Den Gamle By: Zeitreise für alle Sinne

Kopfsteingassen und Fachwerkhöfe, historische Interieurs und traditionelle Werkstätten, romantische Gärten, Gaststuben und nostalgische Geschäfte: Den Gamle By im südländischen Aarhus gilt in ganz Europa als größtes und bestes Freilichtmuseum für die Stadtkultur des 16. bis 19. Jahrhundert.

Aus allen Teilen des Königreiches Dänemark stammen die 75 historischen Häuser der Jahre 1530 bis 1930, die im Südteil des Botanischen Gartens von Aarhus originalgetreu wieder aufgebaut wurden. Die alte Stadt ist jedoch kein steriles Museum, sondern eine lebendige Kleinstadt mit Pferdekutschen, Handwerkern und Wohnhäusern.

Die Idee zu der in Europa einzigartigen Anlage lieferte zu Beginn des 20. Jahrhunderts ein Mitarbeiter des Museums von Aarhus: Peter Holm. Während andere Freilichtmuseen eine Sammlung ländlicher Gebäude darstellen und eine Bauernkultur für die Nachwelt erhalten, wurde Aarhus erstmals die bürgerliche Kultur einer Stadt rekonstruiert und mit Leben erfüllt.

Fachwerk in vielen Farben und Formen: Den Gamle By.
Fachwerk in vielen Farben und Formen: Den Gamle By.

Den ersten Anfang machte 1914 ein Gebäude von Aarhus, das vom Abriss bedroht war: der Borgmestergaarden,  den Nils Skriver 1597 im Zentrum der Stadt errichtet hatte. Als das Museum im gleichen Jahr eröffnete, nannte es sich daher “Alter Bürgermeister-Hof”, denn außer diesem Hof ,einem weiteren Fachwerkhaus und einem Gartenpavillon aus Aarhus gab es nur noch ein Bohlenhaus aus der Nähe von Kolding.

1923 sollte ein großer Kaufmannshof in Aalborg abgerissen werden. Mit viel Begeisterung gelang es Peter Holm, die notwendigen Mittel für die Zerlegung und den Wiederaufbau des Gebäudekomplexes – acht Häuser aus verschiedenen Epochen – aufzubringen. Nach drei Jahren waren fünf Gebäude restauriert – und das Museum erhielt seinen heutigen Namen: “Den Gamle By”.

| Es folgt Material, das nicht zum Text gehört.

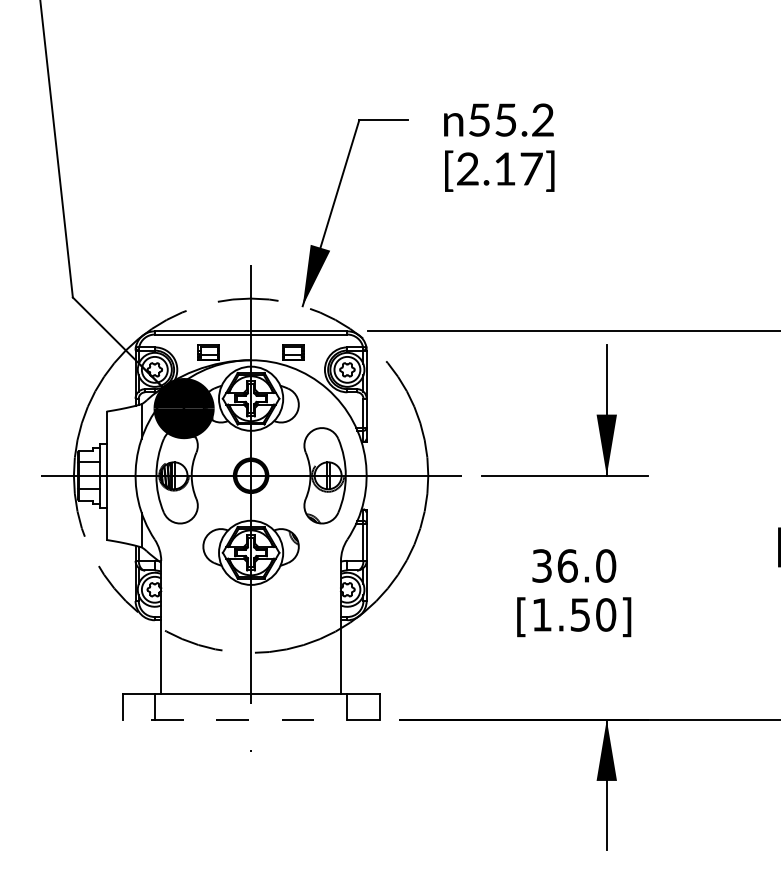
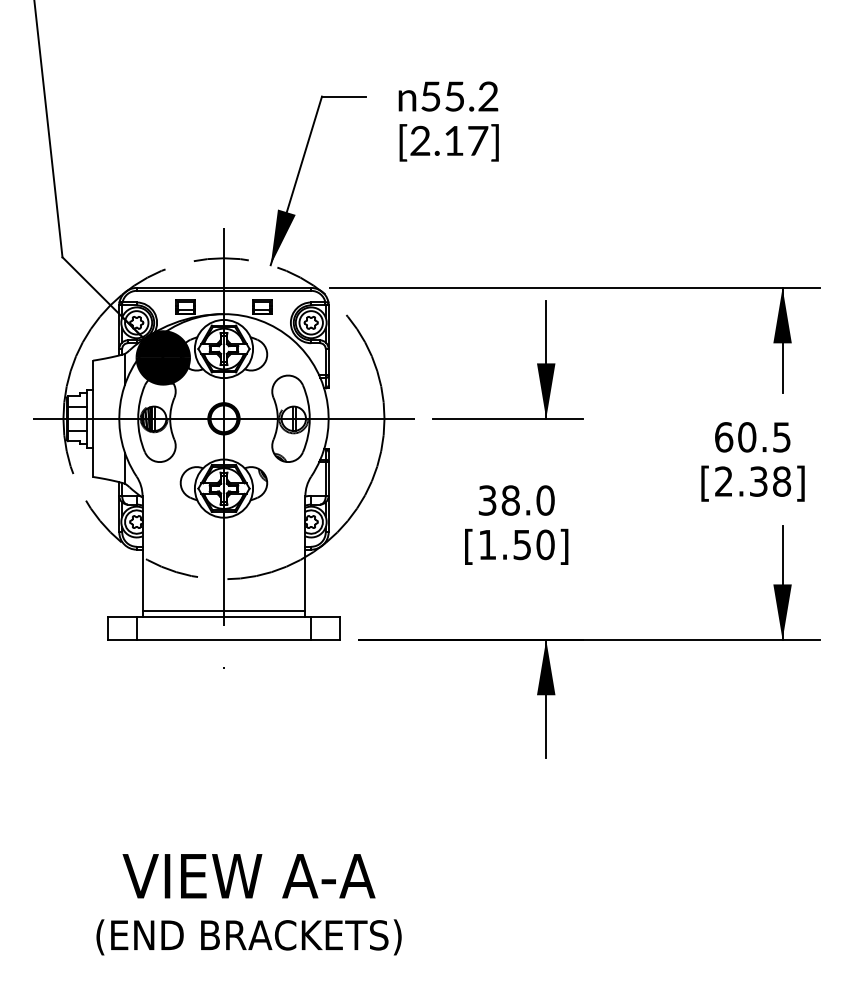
text: (567, 565) -> (510, 500), 36.0 -> 38.0
line: (250, 687) -> (223, 610), added
line: (250, 719) -> (223, 639), dashed -> solid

 Auch schnatternde Gänse und Enten beleben Den Gamle By. Foto: Hilke Maunder
Auch schnatternde Gänse und Enten beleben Den Gamle By. Foto: Hilke Maunder

Heute sind in der alten Stadt historische Gebäude aus 20 dänischen Städten und Kleinstädten vertreten.  Im Freilichtmuseum wird derzeit auch das Haus fertig gestellt, in dem Hans Christian Andersen als Kind vor 200 Jahren verkehrte. Ursprünglich stammt der in der Munkemøllestraede in Odense gegenüber vom Elternhaus des Dichters.

Das Gebäude gehört zu mehreren kleinen Häusern, die in den 1970er-Jahren als “Eilschous”-Wohnungen  Pfarrerswitwen und bürgerlichen Jungfrauen eine kostenlose Bleibe boten. Eine der Wohnungen bewohnte die Pfarrerswitwe Bunkeflod.

Dort, so berichtet Andersen im “Märchen meines Lebens” erlebte er zum ersten Mal, wie jemand das Wort “Dichter” mit großer Ehrfurcht aussprach. Drei weitere Häuser liegen in der alten Stadt noch auf Lager das Posthaus vom Hof der Hempels aus Odense eine Renaissance Haus aus Randers und das Armenhaus von Sorø.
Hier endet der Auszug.